También se espera que la devaluación cambie el sentido del turismo: el país pasa a ser percibido como barato por los extranjeros, mientras que viajar al exterior se vuelve caro para los argentinos. En consecuencia, este rubro deja de sacar divisas del país y pasa a ser un canal de ingreso.
Finalmente, aquellas industrias focalizadas en proveer al mercado interno pasan a tener una protección natural frente a la competencia importada, ya que el abaratamiento -en dólares- de la producción local supone un cierre del mercado mucho más eficaz que los cupos de importación y otras medidas proteccionistas.
En este sentido, la de 2002 es considerada el prototipo de la devaluación «exitosa», ya que logró el objetivo de recuperar la economía tras la explosión de la convertibilidad. Tuvieron que pasar seis años hasta que los precios alcanzaran el salto dado por el tipo de cambio.
Otra devaluación exitosa fue la del año 2009, ya bajo el gobierno de Cristina Kirchner. Aquel año, el billete verde subió 30% (de $3 a $3,90) y la inflación fue de tan sólo el 12 por ciento.
Ese movimiento permitió que la economía despegue, luego de un año recesivo (nunca admitido por el Indec).
Ya en 2010 y también en 2011, la actividad retomó su esplendor. En 2010, el PBI se expandió 9,5%. Y el 8,4% al año siguiente.
La importancia del plan integral
Desde su consultora, el economista Federico Muñoz da una pista de por dónde debería pasar una devaluación exitosa.
«La estrategia más razonable es que, inmediatamente después de la reunificación cambiaria (y consecuente devaluación del oficial), se anuncie un plan de estabilización muy consistente, que comprenda un fuerte ajuste de la política monetaria (suba de tasas de interés), austeridad fiscal y un esfuerzo intenso de coordinación de expectativas desinflacionarias», suscribió.
Miguel Kiguel, ex subsecretario de Financiamiento, aporta un dato histórico y una pauta sobre los pasos a seguir para lograr una devaluación exitosa.
«En Argentina, en promedio, la relación es que por cada 20 puntos de depreciación, seis se trasladen a precios», aseguró.
«Las devaluaciones son contractivas cuando hay crisis. Si el Gobierno genera confianza puede lograr que entren capitales y realizar una devaluación con una inflación acotada. La confianza se genera logrando un solo tipo de cambio, bajando el costo del crédito y poniendo fin a la problemática con los holdouts», argumenta.

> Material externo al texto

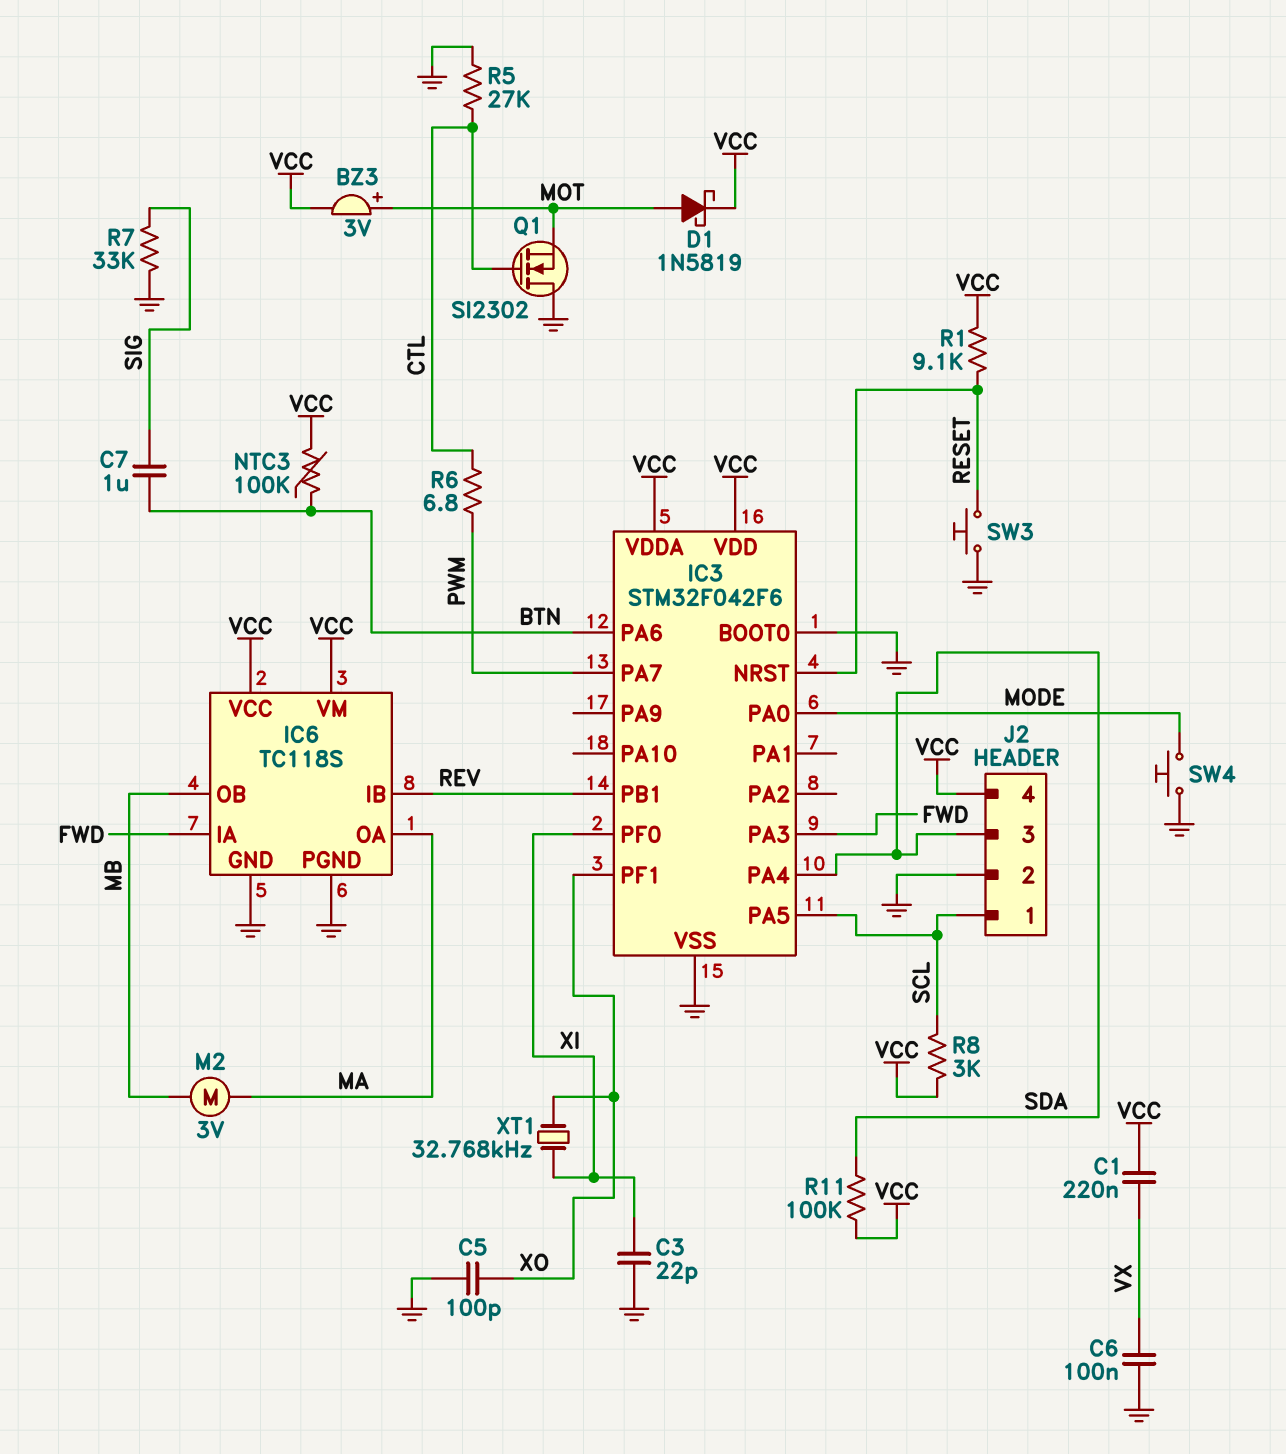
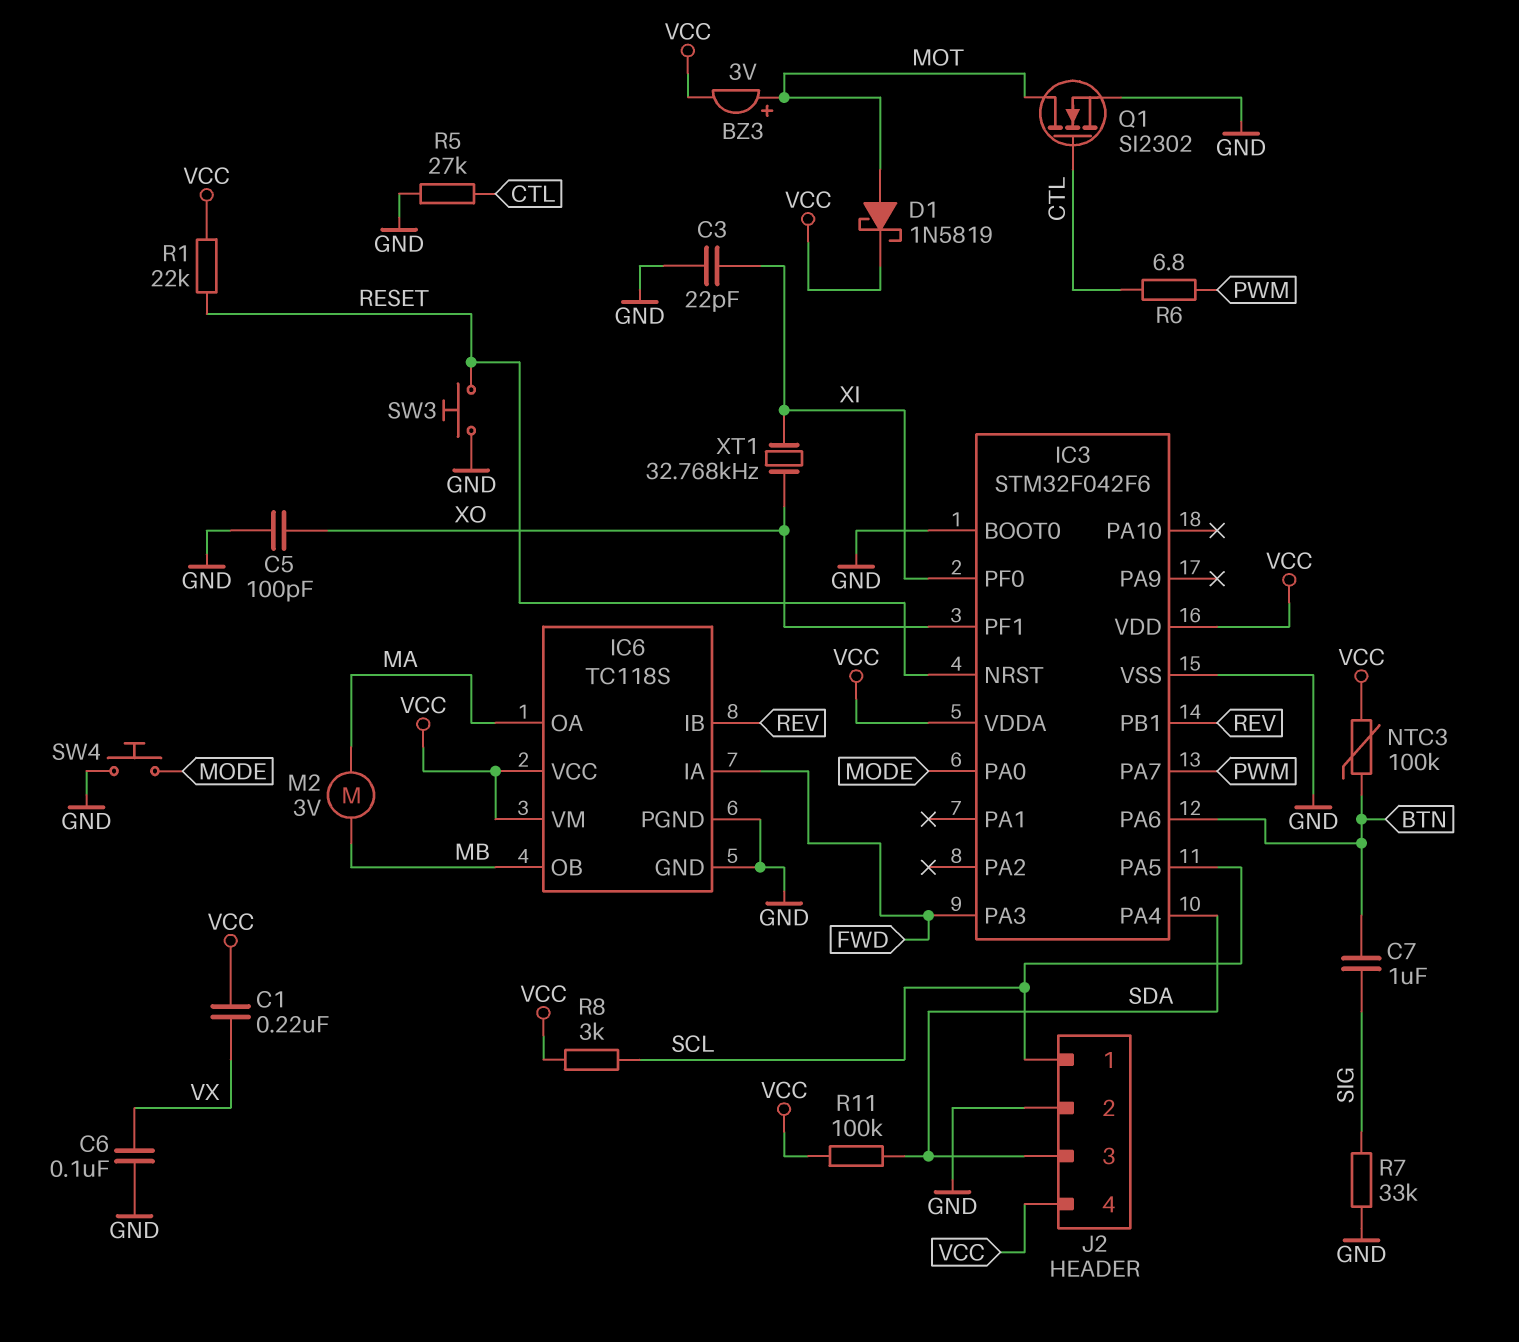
Q1: NMOS SI2302 (G CTL, D GND, S MOT) -> NMOS SI2302 (G CTL, D MOT, S GND)
R1: 9.1k (RESET, VCC) -> 22k (RESET, VCC)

«Es lo contrario a la devaluación de Fábrega-Kicillof de 2014, cuando se tomó la decisión sin ninguna medida de fondo que le dé un marco», completó Kiguel.
Lorenzo Sigaut (h), economista jefe de Ecolatina, le quita dramatismo a la situación actual: «No es comparable con la salida de la convertibilidad. En ese momento había un alto nivel de deuda en dólares y un desempleo elevado, por lo que la devaluación generó un default».
En diálogo con iProfesional, dejó entrever que la suerte del deslizamiento dependerá de las medidas monetarias que lo acompañen, por parte del Banco Central.
Una vez más, como tantas veces en su historia reciente, la Argentina se enfrenta a una devaluación. La diferencia con otras es que ésta parece ser la más anunciada de todas. ¿Será suficiente para poner en marcha medidas paliativas, que dejen libre el camino a una recuperación del ciclo económico?
La (nueva) historia está por escribirse.